VOCA展2010に行ってきました。
毎年、合う合わないがあるのですが、今年はまあ合うほうでしょうか。
合わないなと思ったらそもそもブログには書いてないわけで。
さて、気になった作家さんと作品についてピックアップ。
中谷 ミチコ「そこにあるイメージ I」「そこにあるイメージ II」
絵画だと思って近づいてみると!!!
人物の部分が逆にえぐられていて、そこに彩色されている。
これは彫刻?絵画?不思議なトーンで見た後にきつねにつままれた間が残るのがよいです。

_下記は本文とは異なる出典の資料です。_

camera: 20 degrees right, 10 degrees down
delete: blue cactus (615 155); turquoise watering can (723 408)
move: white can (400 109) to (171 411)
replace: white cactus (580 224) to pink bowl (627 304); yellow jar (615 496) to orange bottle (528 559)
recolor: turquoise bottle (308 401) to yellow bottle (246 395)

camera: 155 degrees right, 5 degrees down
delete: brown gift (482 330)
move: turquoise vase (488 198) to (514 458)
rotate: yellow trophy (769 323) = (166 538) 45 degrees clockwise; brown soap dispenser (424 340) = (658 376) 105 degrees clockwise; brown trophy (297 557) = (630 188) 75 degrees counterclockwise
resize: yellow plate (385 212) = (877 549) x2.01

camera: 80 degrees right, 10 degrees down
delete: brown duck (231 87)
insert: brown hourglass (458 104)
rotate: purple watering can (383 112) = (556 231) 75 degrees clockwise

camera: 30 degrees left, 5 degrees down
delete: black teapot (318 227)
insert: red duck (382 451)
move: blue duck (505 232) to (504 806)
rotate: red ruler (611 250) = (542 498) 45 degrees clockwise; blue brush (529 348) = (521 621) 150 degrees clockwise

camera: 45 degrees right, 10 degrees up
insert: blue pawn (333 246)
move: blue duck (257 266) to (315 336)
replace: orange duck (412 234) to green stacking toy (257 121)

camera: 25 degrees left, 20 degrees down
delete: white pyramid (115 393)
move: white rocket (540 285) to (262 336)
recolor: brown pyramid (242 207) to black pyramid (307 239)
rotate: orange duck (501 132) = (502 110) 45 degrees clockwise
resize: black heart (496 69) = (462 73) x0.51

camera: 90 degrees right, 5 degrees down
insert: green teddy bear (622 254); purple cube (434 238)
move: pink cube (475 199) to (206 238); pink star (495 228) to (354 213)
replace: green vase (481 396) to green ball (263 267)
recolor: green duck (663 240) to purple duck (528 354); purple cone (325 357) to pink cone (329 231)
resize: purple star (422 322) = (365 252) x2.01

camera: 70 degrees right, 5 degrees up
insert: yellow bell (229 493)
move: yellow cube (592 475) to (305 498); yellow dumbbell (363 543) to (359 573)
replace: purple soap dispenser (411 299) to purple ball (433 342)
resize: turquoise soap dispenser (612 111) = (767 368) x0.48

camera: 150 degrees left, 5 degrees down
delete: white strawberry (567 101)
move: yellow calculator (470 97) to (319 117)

見る位置でなんか見え方が違うなあと思ったら判りました。
このえぐられた部分には何らかの透明な樹脂みたいなのが流し込まれてて、これがレンズみたいになって見え方がゆらぐのです。
二重の仕掛けに脱帽です。
三宅 砂織「内緒話」「ベッド」
印画紙に直接、オブジェの影を焼き付けるフォトグラムを用いて製作された作品。
フォトグラムというとマン・レイを思い浮かべますが、ああいう感じとはまったく異なります。
ぼんやりとしたイメージはモノクロですが、キラキラと輝いてて詩情あふれているのです。
風間 サチコ「大日本防空戦士・2670」
横は3メートルくらいあるでしょうか。
圧巻です。画面構成力があって、版画の線の力強さ+戦争モチーフ。でも登場するのは大魔神のパロディ。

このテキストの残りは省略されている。